Former road flare company wants to stop delivering bottled water
to San Martin residents whose wells test below 6 parts per
Morgan Hill – The Olin Corp. has applied to stop bottled water delivery to the users of 78 perchlorate-contaminated wells in San Martin.
The application follows a finding made earlier this year by the State Water Resources Control Board that the company need not provide water to residents whose wells test at or below 6 parts per billion, the state’s public health goal for the contaminant.
Perchlorate is a by-product of rocket fuel and road flares shown in some tests to disrupt thyroid function. Since 2002, Olin has been providing water to residents whose wells test as low as 2 to 4 parts per billion, at the direction of the Central Coast Regional Water Control Board.
Earlier this year, the state water board said that the regional board “abused its discretion” by forcing Olin to replace water testing below the public health goal.
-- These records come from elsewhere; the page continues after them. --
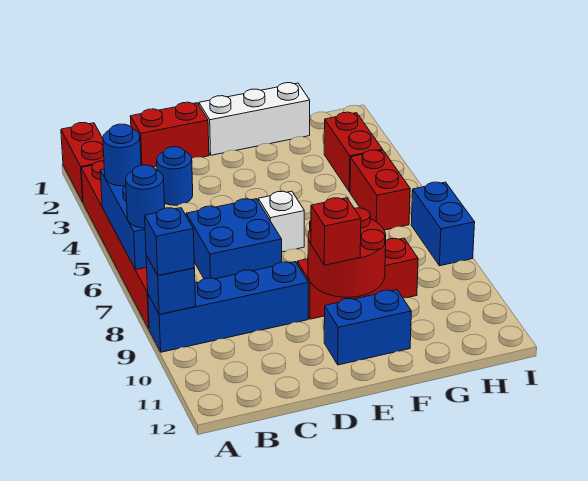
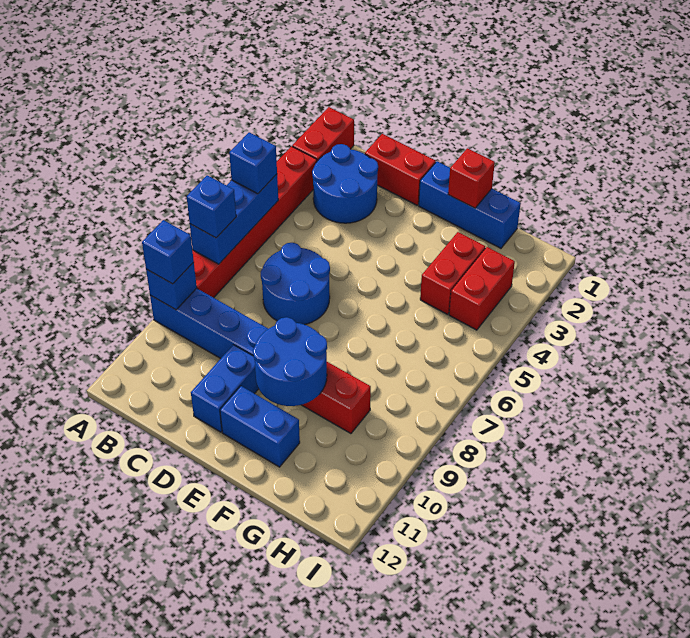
blue round brick A5 level 3 -> blue brick A5 level 3
blue round brick A7 level 3 -> blue brick A7 level 3
blue round brick C3 level 1 -> blue round brick B2:C3 level 1
blue brick C6:D7 level 1 -> blue round brick C6:D7 level 1
white brick E1:G1 level 1 -> blue brick E1:G1 level 1
white brick E6 level 1 -> none
red round brick E9:F10 level 2 -> blue round brick E9:F10 level 2
red brick E10 level 3 -> red brick F1 level 2
red brick H5:H6 level 1 -> red brick G3:G4 level 1
blue brick I7:I8 level 1 -> blue brick D10:D11 level 1

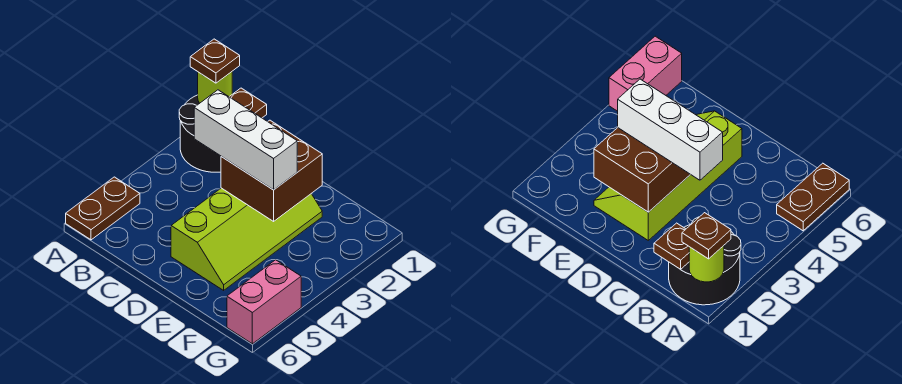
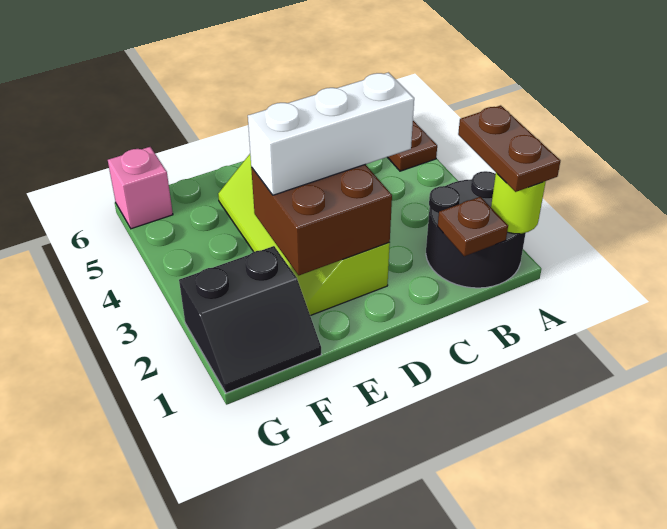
brown plate A1 level 3 -> brown plate A1:A2 level 3
none -> black slope F1:G2 level 1 top 2
pink brick G5:G6 level 1 -> pink brick G6 level 1

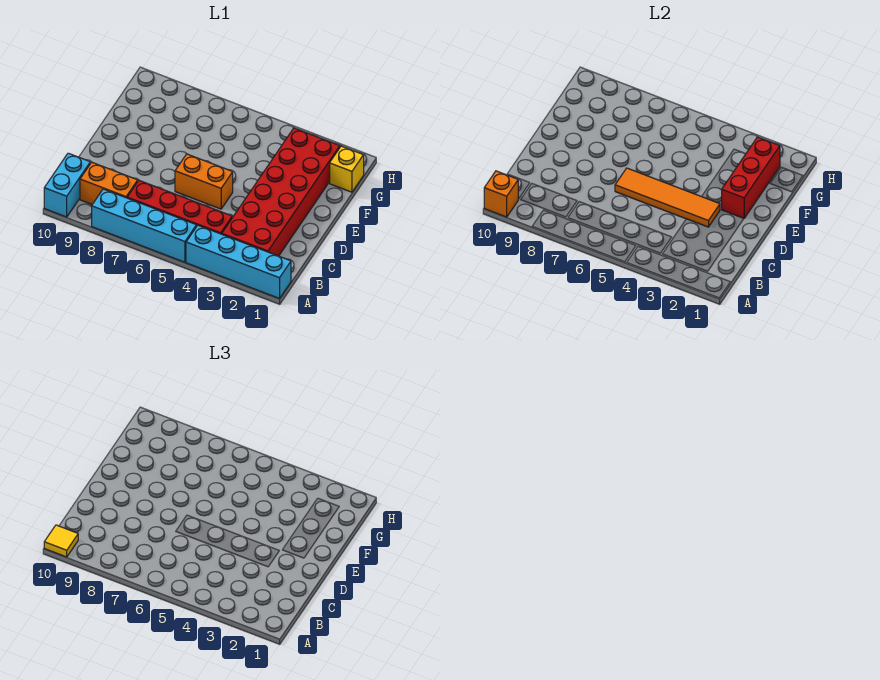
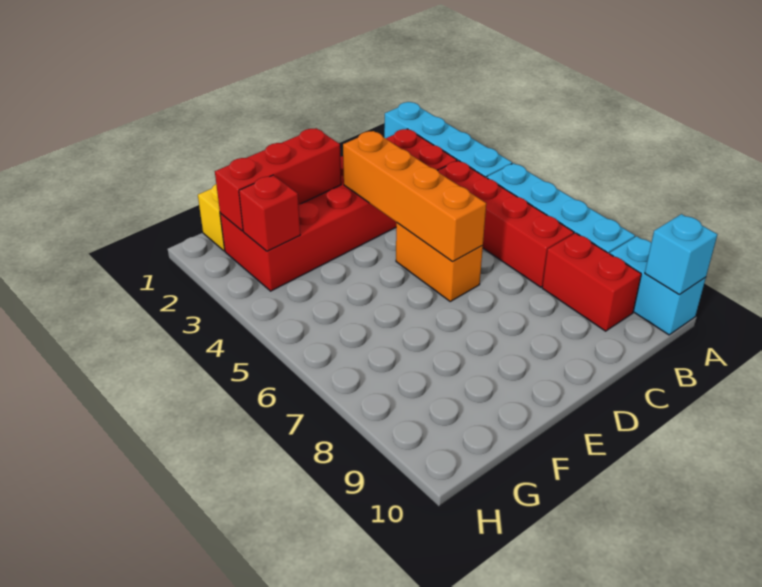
cyan brick A10:B10 level 1 -> cyan brick A9:A10 level 1
orange brick A10 level 2 -> cyan brick A10 level 2
yellow tile A10 level 3 -> none
orange brick B8:B9 level 1 -> red brick B8:B9 level 1
orange tile D3:D6 level 2 -> orange brick D3:D6 level 2
none -> red brick G3 level 2

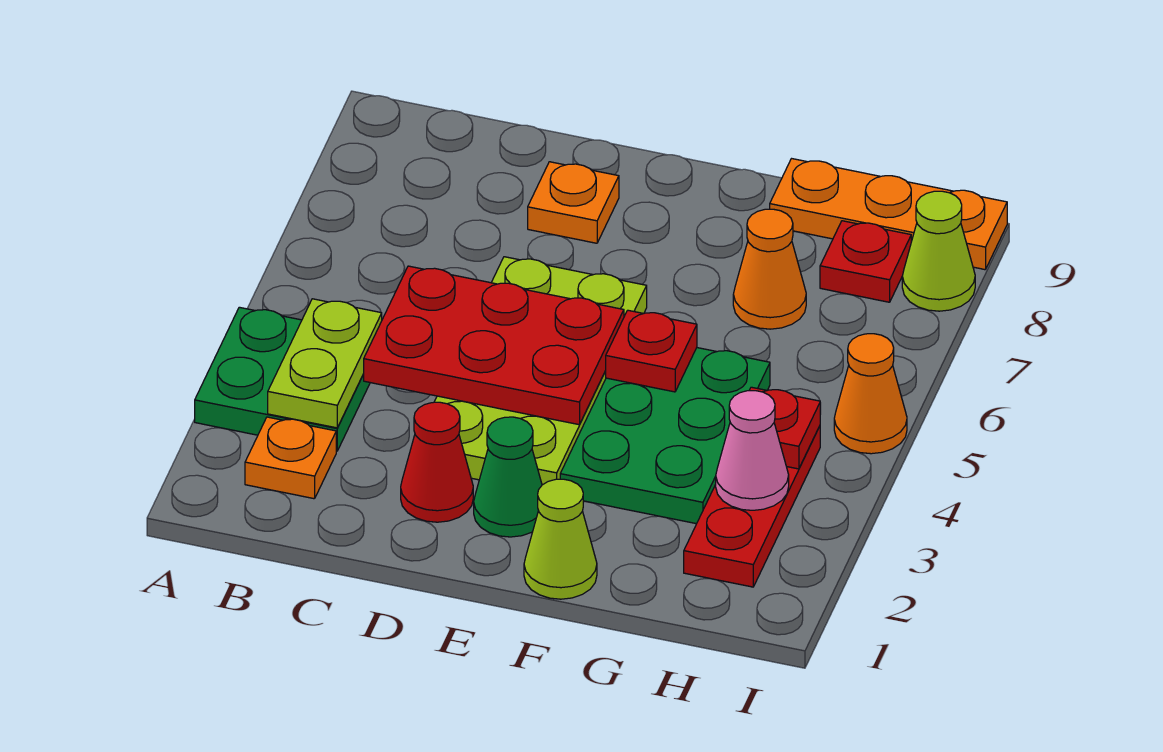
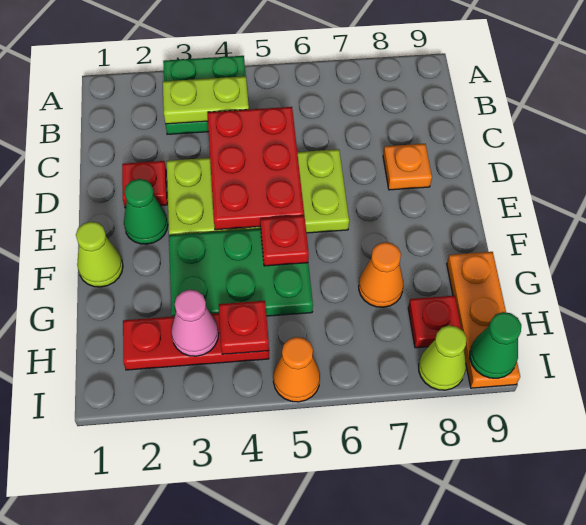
orange plate B2 level 1 -> none
red cone D2 level 1 -> red plate D2 level 1
none -> green cone I9 level 2

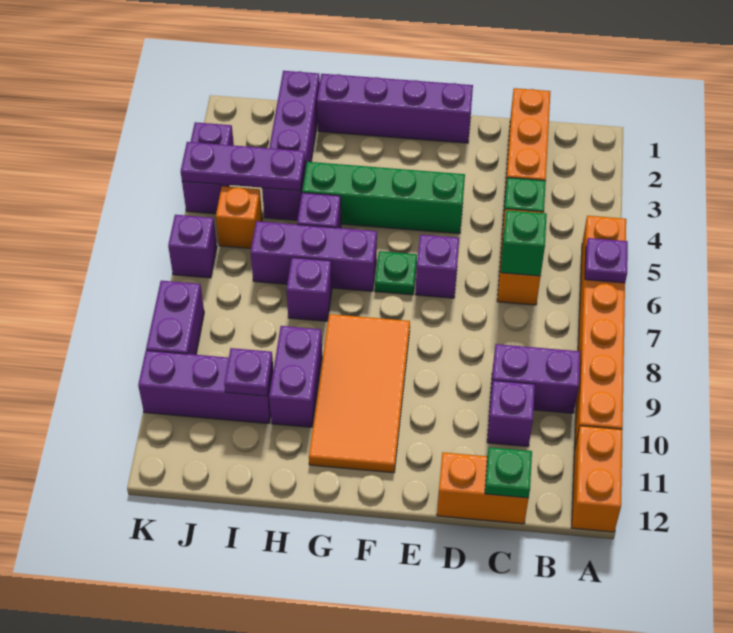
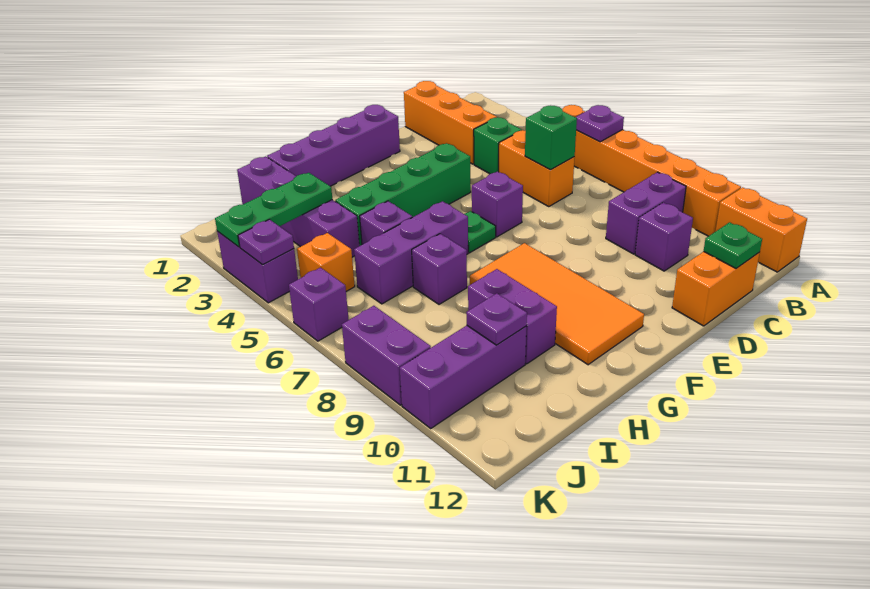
none -> green plate I3:K3 level 2
purple plate I4:K4 level 2 -> purple plate K4 level 2

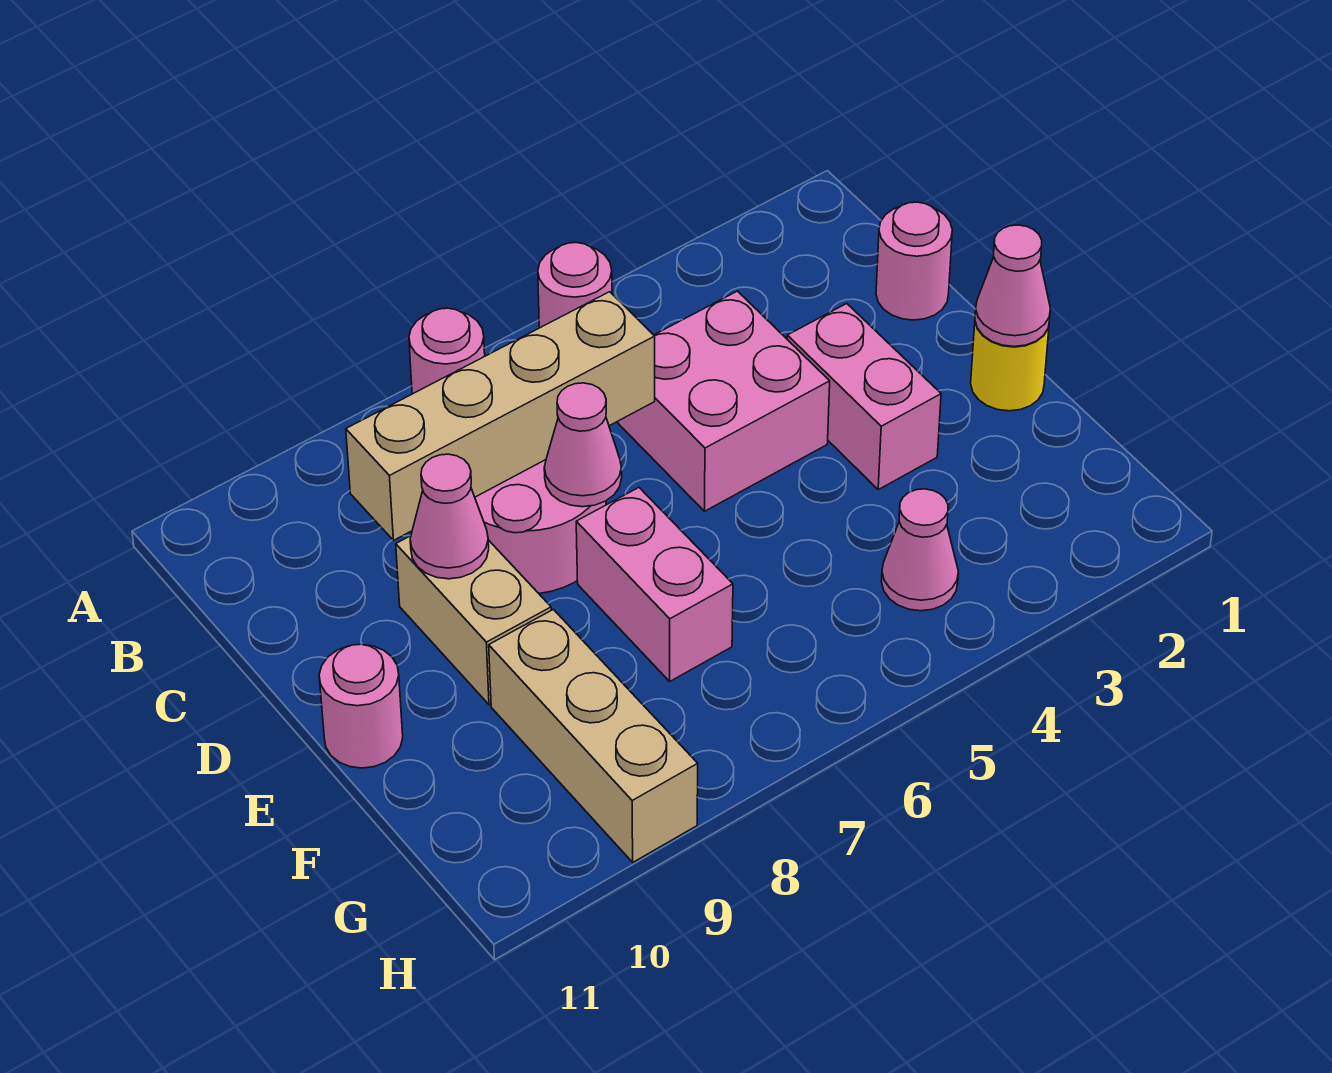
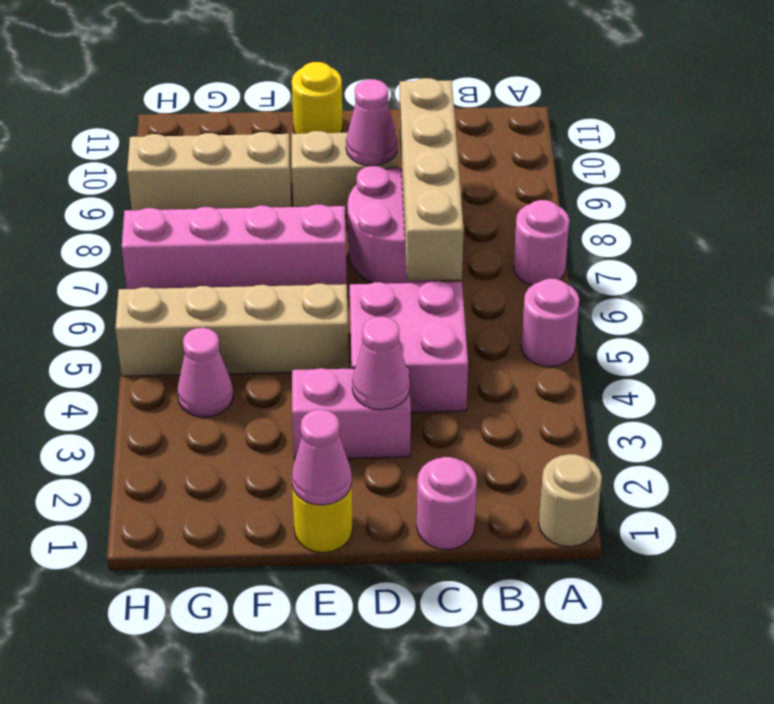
none -> tan round brick A1 level 1
pink cone D7 level 2 -> pink cone D3 level 2
none -> tan brick E5:H5 level 1
pink brick E7:F7 level 1 -> pink brick E7:H7 level 1
pink round brick E11 level 1 -> yellow round brick E11 level 1

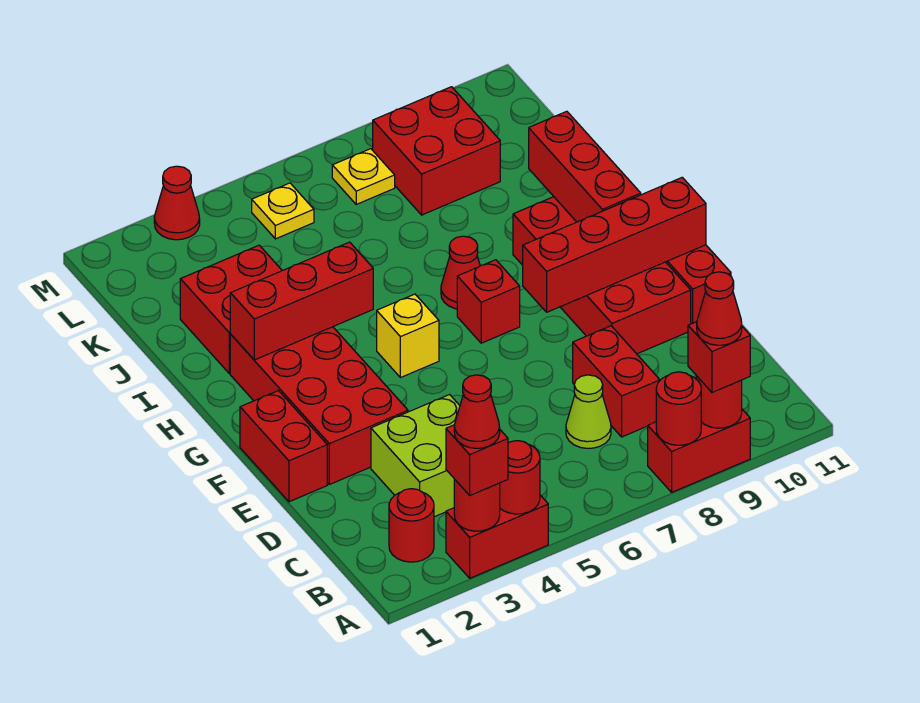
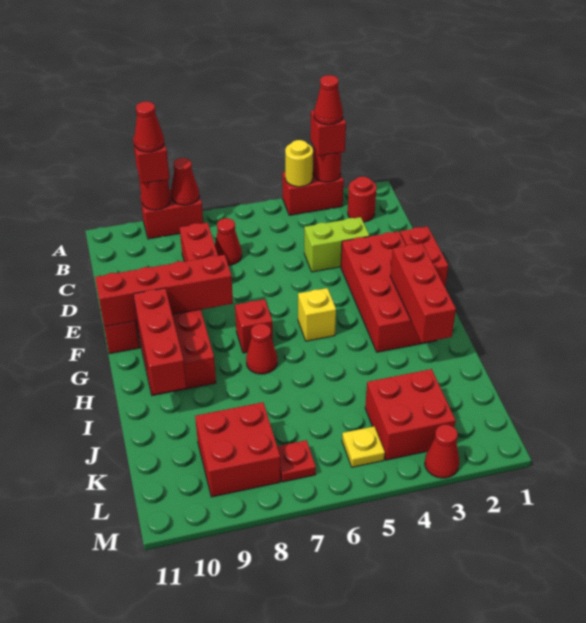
red round brick A4 level 2 -> yellow round brick A4 level 2
red round brick A8 level 2 -> red cone A8 level 2
lime brick C3:D4 level 1 -> lime brick D3:D4 level 1
lime cone C7 level 1 -> red cone C7 level 1
red brick H2:H4 level 2 -> red brick G2:I2 level 2
red brick I2:J3 level 1 -> red brick K3:L4 level 1
yellow plate L7 level 1 -> red plate L7 level 1

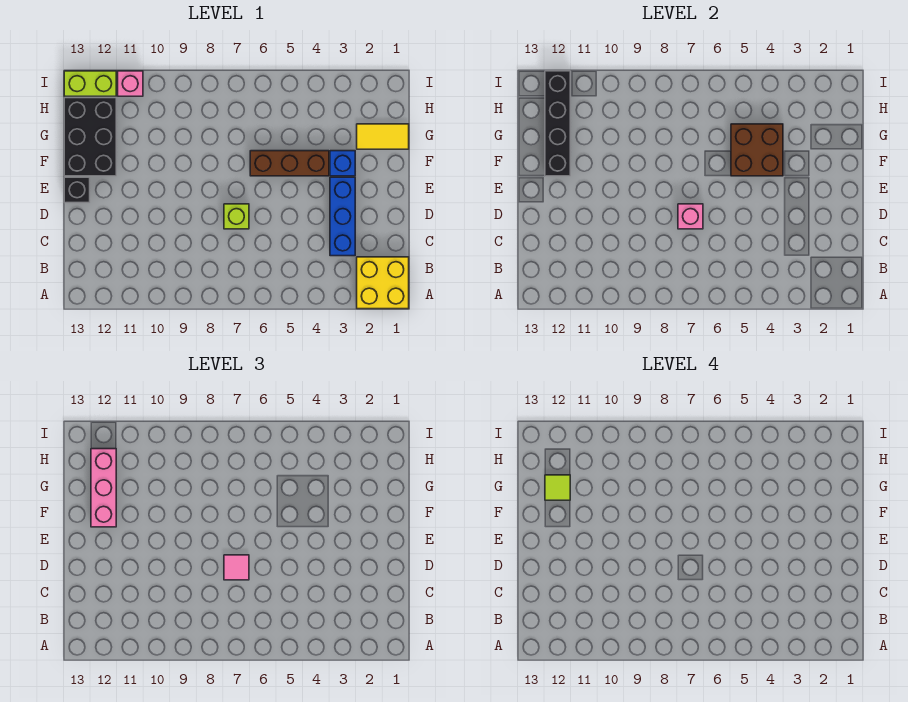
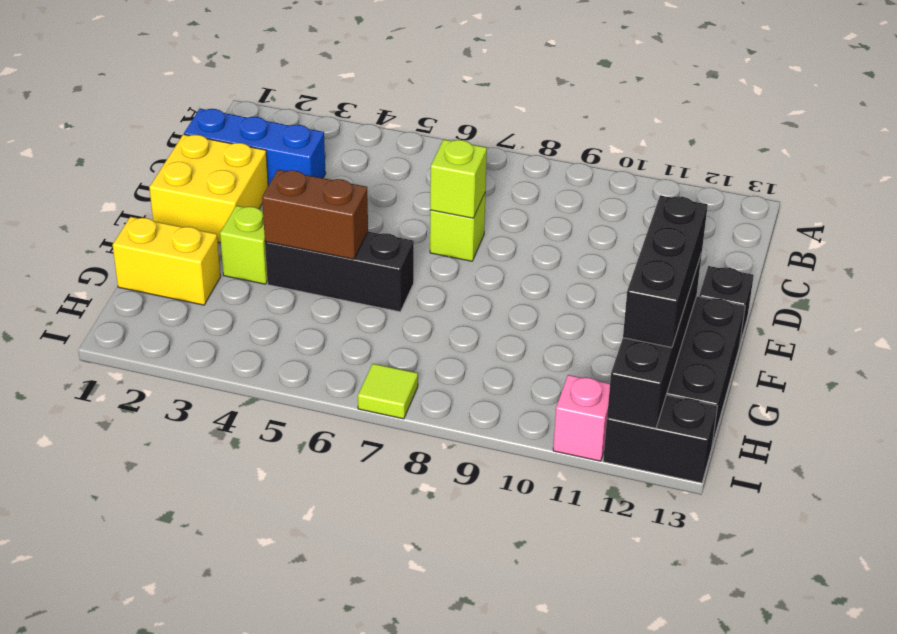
yellow brick A1:B2 level 1 -> yellow brick D1:E2 level 1
blue brick C3:E3 level 1 -> blue brick C1:C3 level 1
pink brick D7 level 2 -> lime brick D7 level 2
pink tile D7 level 3 -> none
blue brick F3 level 1 -> lime brick F3 level 1
brown brick F4:F6 level 1 -> black brick F4:F6 level 1
brown brick F4:G5 level 2 -> brown brick F4:F5 level 2
pink brick F12:H12 level 3 -> black brick F12:H12 level 3
yellow tile G1:G2 level 1 -> yellow brick G1:G2 level 1
lime tile G12 level 4 -> lime tile I7 level 1
lime brick I12:I13 level 1 -> black brick I12:I13 level 1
The application is expected to be the first of several Olin makes to cease water deliveries. Under the state ruling, the company does not have to replace the water of any well that tests at or below the health goal for four consecutive quarters. All water deliveries will continue through February.
Olin says it has spent close to $1 million since March 12, 2004 providing water to the users of 566 wells that test below 6 parts per billion. Providing water only for those wells that test above 6 parts per billion and monitoring wells as low as 2 parts per billion, Olin has said, will “fully protect the public.”
It’s not clear how many residents get their water from the 78 wells. San Martin resident Bob Cerruti, whose well has tested at 6 and 5.6 in two recent quarters, said he fears his family will lose bottled water next year, and he doesn’t believe the public health goal is low enough.
“I think we’re going to be next,” Cerruti said.
South County’s perchlorate contamination was revealed in February 2003, when Olin tried to sell its former road flare factory on Railroad Avenue in Morgan Hill. The plume has spread about 9.5 miles to the south and east of the site, contaminating more than 1,000 wells in the area.
The most recent set of tests showed contamination levels decreasing. Of the 850 wells tested over the summer, 642 wells tested below 4 parts per billion, 34 wells above 6 and 7 wells above 10.
Olin is now developing the final cleanup plan for the aquifer, which it must submit to the regional board by June 30, 2006.